Robin Williams 1951-2014
While in the midst of writing another blog piece on a suicide, the news of Robin Williams arrived upon my computer screen. The first column will come later because everyone’s mind is on this man who by so many accounts was a gentle, compassionate, sensitive soul. August 11, 2014 will be remembered as the day that laughter died.
The shock of William’s death is that we thought we knew him and discovered we did not. That is always the shock of suicide. It leaves so many questions. However, in Williams’ case the initial shock was compounded by the undisputable reality that he brought so much joy and insight into our lives. He lightened our journey by sharing his gifts. How could one with so much life choose to die? Questions – So many questions?
Robin Williams was not alone in his suffering – in his despair – in his disease of depression. There are Robin Williams’ all around us. We should not be as surprised as we are when something like Williams’ death occurs. The truth is none of us are truly known to any other. We have become a society of mask wearers, and a large portion of those masks are worn to hide mental illness.
I have no idea why there is such a stigma to diseases of the mind. I have no idea why we spiritualize depression, but not cancer or why we believe depression can be cured with a motivational speech, but cancer needs millions of dollars in research along with months, perhaps even years, of treatment.
There are those in your life whom you love deeply, but they hide their biggest struggle from you. They have fought it for years. At times it has taken every ounce of courage and fortitude, character and spirit, strength and guts just to survive the day. Social interactions can drain them and send them deeper into despair. Once or twice in your relationship with them they have been so desperate that they have decided to share their lifelong secret with you. When they began to broach the outer crust of what they suffer from, more likely than not, your response sent them back into their closet. Next time, if they are brave enough to try again, stay quiet, will compassion into your eyes and listen. When they have finished their confession just do one thing – love them.

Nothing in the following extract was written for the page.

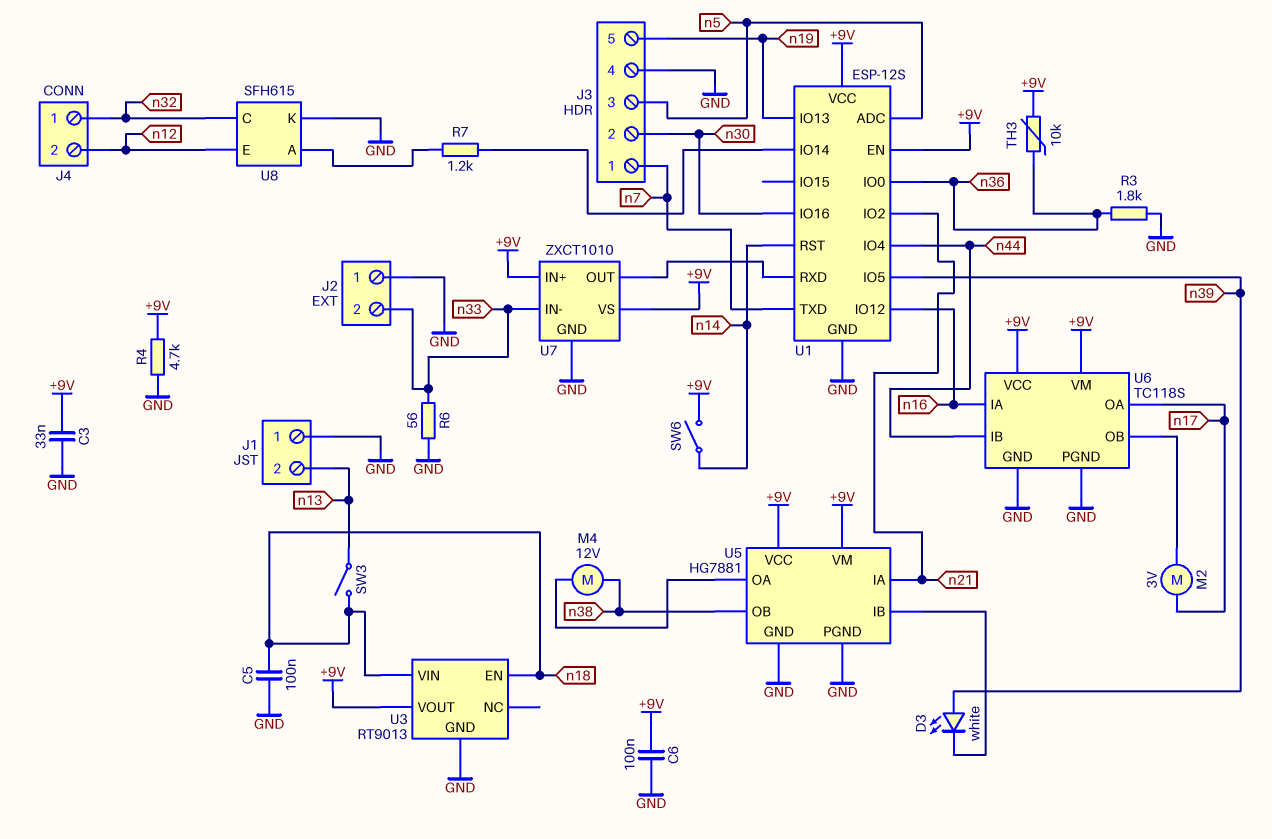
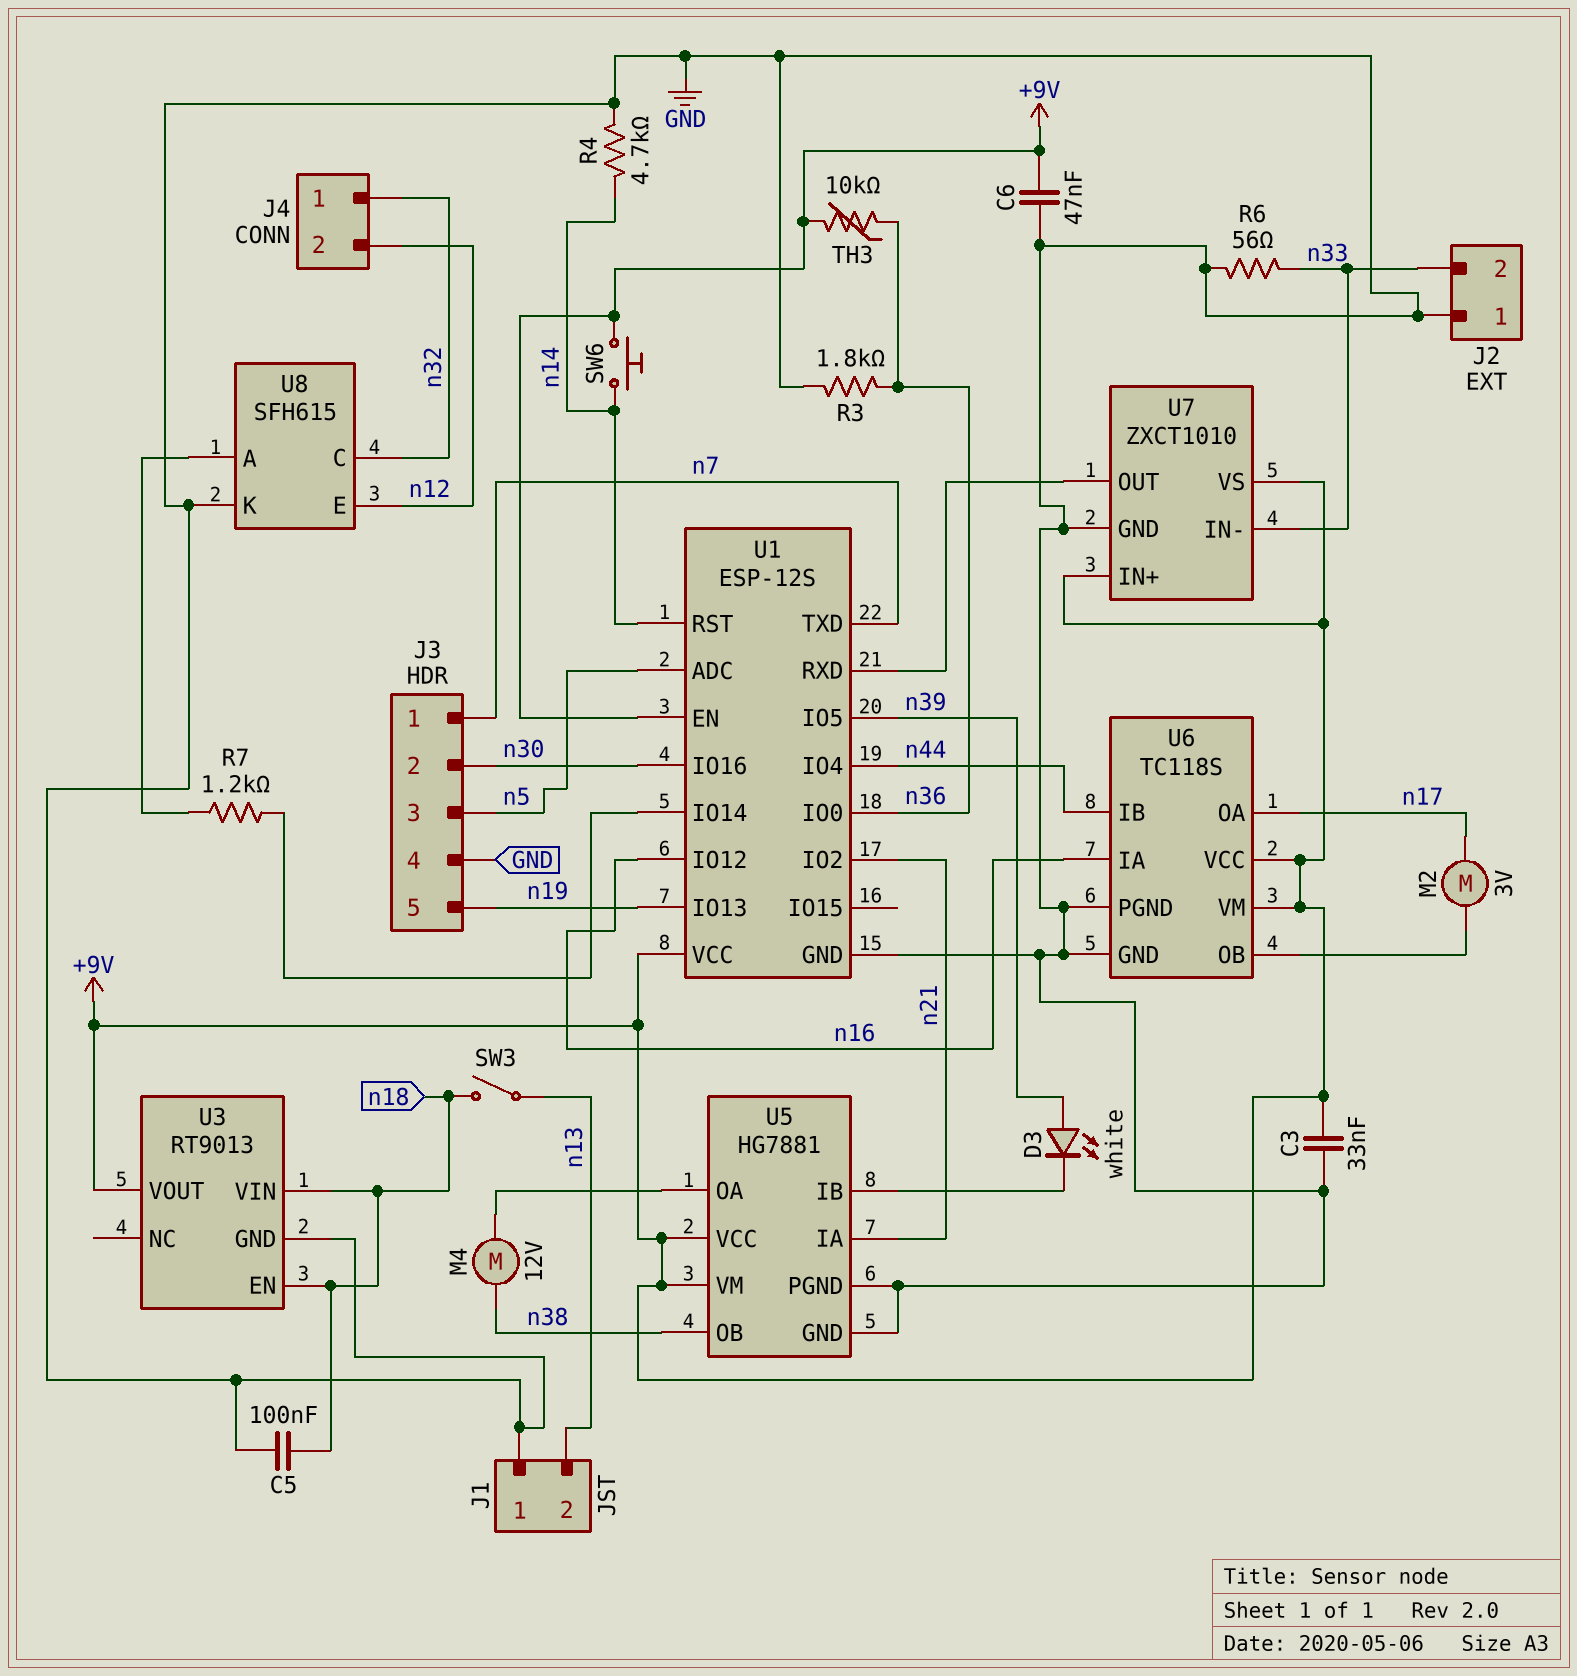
C6: 100nF (+9V, GND) -> 47nF (+9V, GND)
R4: 4.7k (+9V, GND) -> 4.7k (GND, n14)
SW6: switch (+9V, n14) -> button (+9V, n14)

Most who suffer from serious depression have done so for many years – perhaps their entire lives. By Robin William’s age they are exhausted beyond understanding. They have fought a battle that has never ended. It rages within them each day. When you rise to the sunrise – they have arisen to battle, and they are tired, so very very tired. Is it really that surprising that some give up? How much easier it would be to not be alone and know that they are one of many.
My heart is broken for the loss of this talented and generous man. The pain and loss of his family and friends are unimaginable. But I feel most for those that Robin has left behind who suffer from the same sickness and likely feel a tad more hopeless and alone than they did two days ago. Go to someone today and ask them, “Do you suffer from depression and, if so, can I hear your story and love you?” Love can roll stones away from tombs of darkness. I believe that. Do you?